Perhaps, then, one day in a primordial pond filled with organic molecules, an RNA molecule came together with the capacity to replicate itself. That would be one of the most consequential half-seconds in the history of the earth (and potentially, the universe): the moment life began. Evolution would take things from there, leading from that single molecular strand to every creature on earth, all of which share the genetic code.
Gould embraces this theory, writing that “an ancient RNA world would make sense … it might have served to jumpstart life.” Yet, as others have argued, the spontaneous emergence of such a highly complex RNA molecule would also have been profoundly improbable. The late Robert Shapiro, professor of chemistry at New York University and author of Origins: A Skeptic’s Guide to the Creation of Life on Earth, has put this eloquently: “The chances for the spontaneous assembly of a[n RNA] replicator,” he wrote in a 2007 article in Scientific American, “can be compared to those of the gorilla composing, in English, a coherent recipe for the preparation of chili con carne.” The unlikeliness of spontaneous RNA replication, then, seems to contradict Gould’s idea that the universe was programmed to produce life. It brings us back to the possibility that yes, life on earth was simply a bizarre, freak occurrence.

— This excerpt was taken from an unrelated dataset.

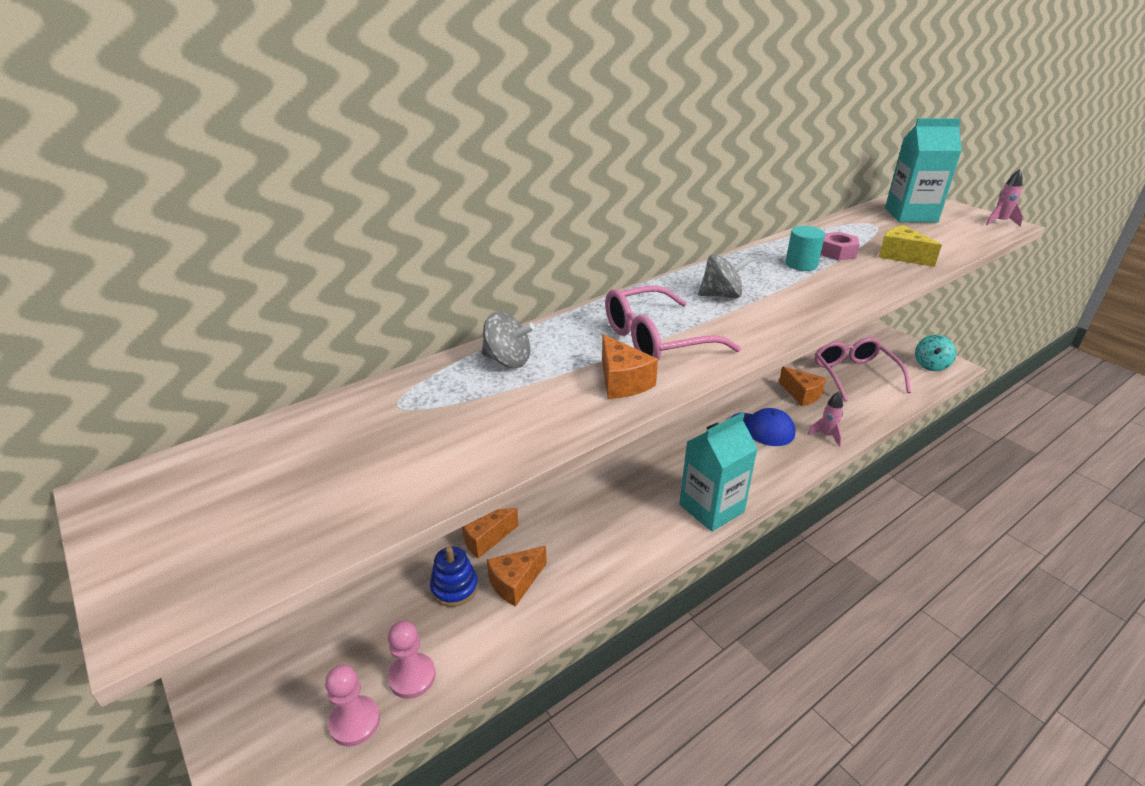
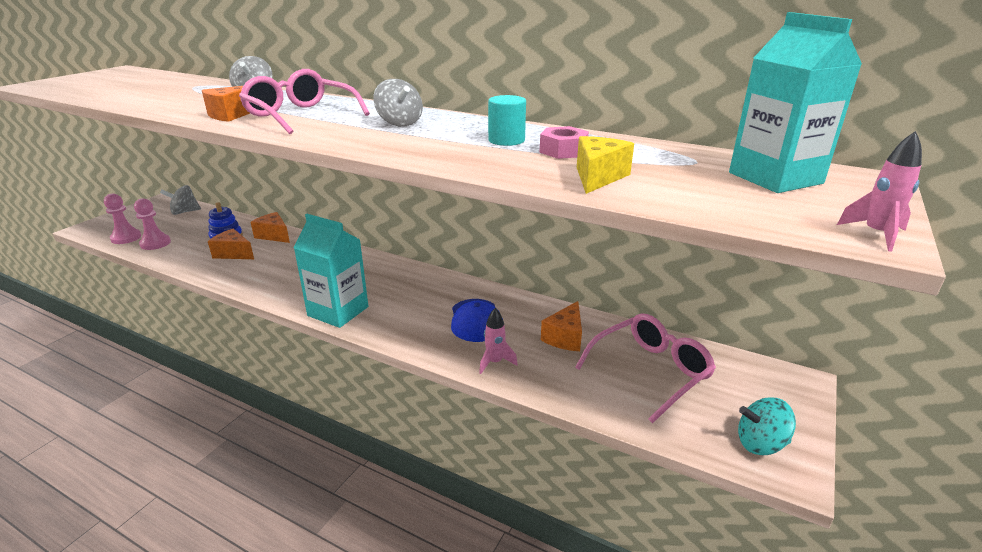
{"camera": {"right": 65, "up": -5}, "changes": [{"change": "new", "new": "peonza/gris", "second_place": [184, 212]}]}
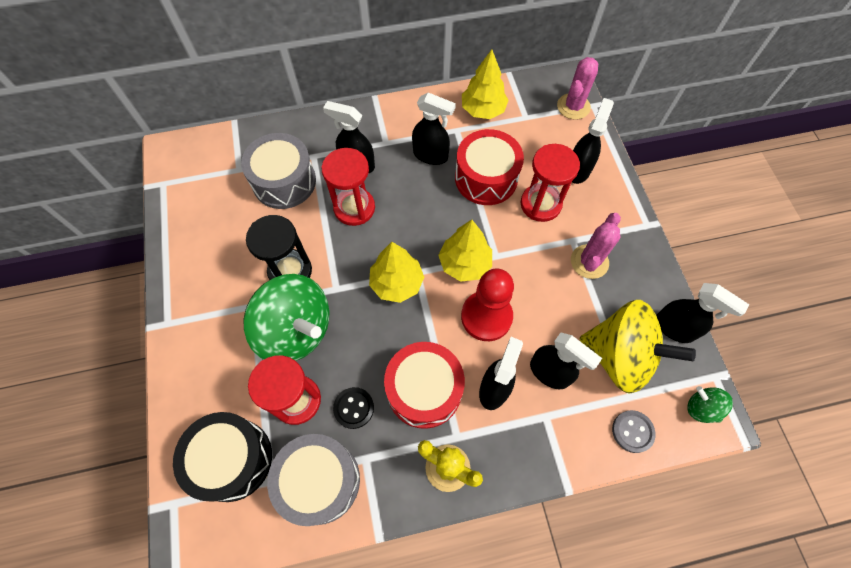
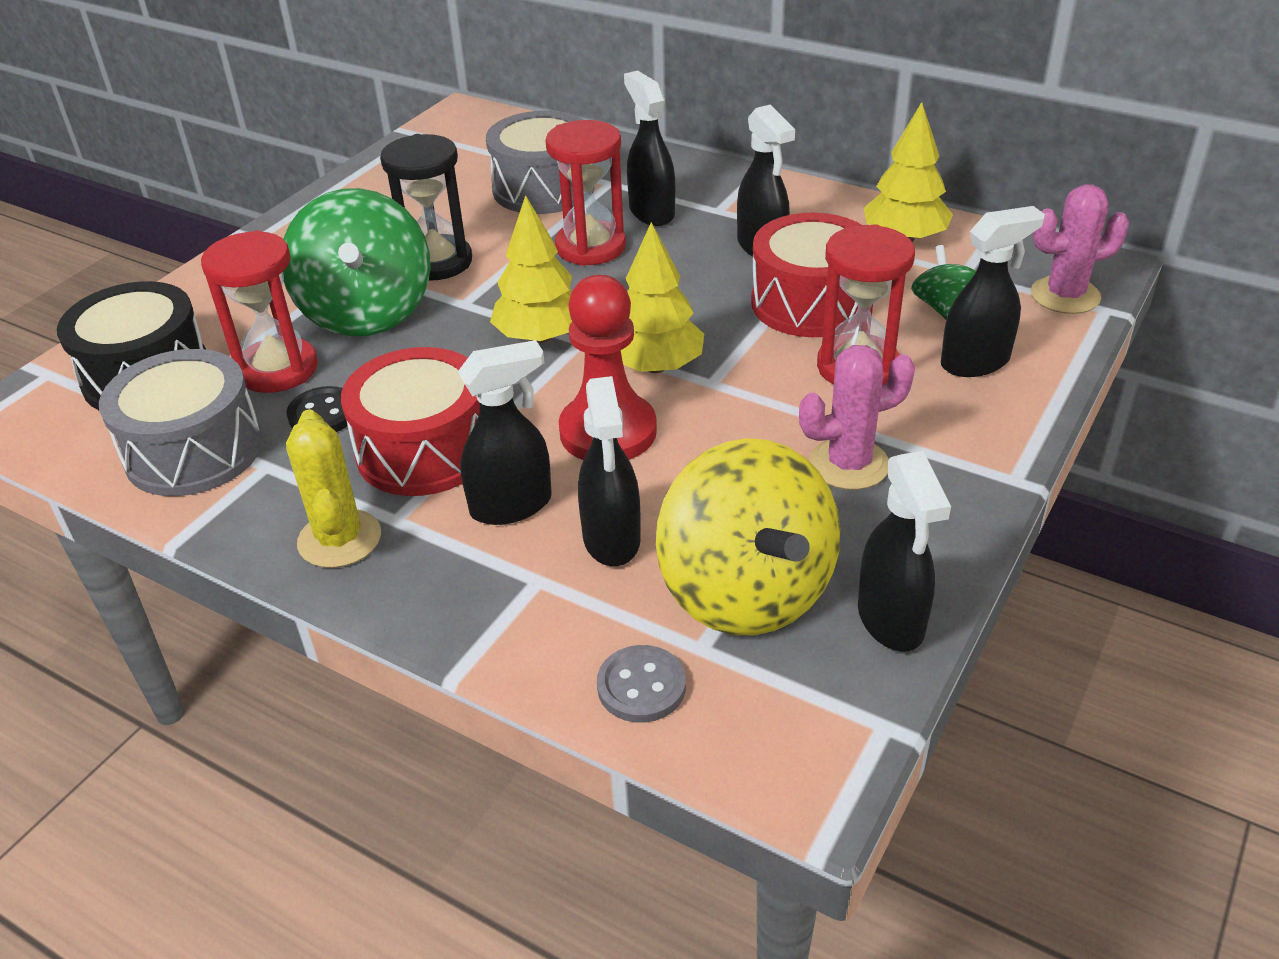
{"camera": {"right": 45, "up": -25}, "changes": [{"change": "shifted", "old": "peonza/verde", "first_place": [701, 408], "second_place": [941, 307]}]}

And yet—and here’s where things get interesting—Shapiro actually agreed with Gould’s fundamental thesis. He adhered, however, to an alternative to RNA-world referred to as “metabolism first,” which he thought consistent with this thesis. In this framework, molecules—perhaps fats—aggregated and “self-organized,” as they are apt to do under the laws of nature, forming compartments within which metabolic circuits began to run, well before complex genetic molecules come into being. These early forms of life may not have resembled life at all, but perhaps something intermediate between the living and the non-living. “There’s nothing freaky about life,” Shapiro said in a 2008 talk. “It’s a normal consequence of the laws of the universe.” Gould says nearly the same thing—“life really is written into the behavior of molecules.”
Whichever specific origin of life theory we turn to, the thesis that life is somehow programmed into the universe feels uncomfortable but also attractive. Uncomfortable, because it seems to carry a whiff of creationism: Is this just wishful thinking after all, intelligent design gussied up for the scientifically-minded? It is attractive, however, for the same reason. It means that life is the inevitable, invariant consequence of the laws of physics at work, giving life about as much meaning in the universe as an atheist could in good conscience ask for.
What we want to be true is, of course, irrelevant. The fascinating thing, however, is that Gould’s thesis may very well prove true. If it turns out that life—even the most rudimentary microbial life—is common to the universe, the case, as Gould suggests, is settled. Given the distances humans would have to travel to verify this, it is not something that can easily be proved. But even if there is or ever has been any sort of simple life on Mars—and this is something that could be ascertained in our lifetime—then Shapiro and Gould, although they embrace different theories of the origins of life, are essentially correct.
After all, if life emerged independently on two planets in a single solar system, it is nothing unusual. Indeed, that finding alone would be powerful evidence that life has a tendency to emerge, and is presumably widespread throughout the universe. The origins of life would indeed be found in the laws of nature.
But we can’t make too much of that either. For though any such finding would greatly raise life’s stature in the universe, it would do nothing to elevate that of humanity. Even if we prove that life is a property of physics, we humans would still be creatures of chance—and natural selection. Monod would thus be half-wrong and half-right: the universe would indeed have been pregnant with life, but not with humanity.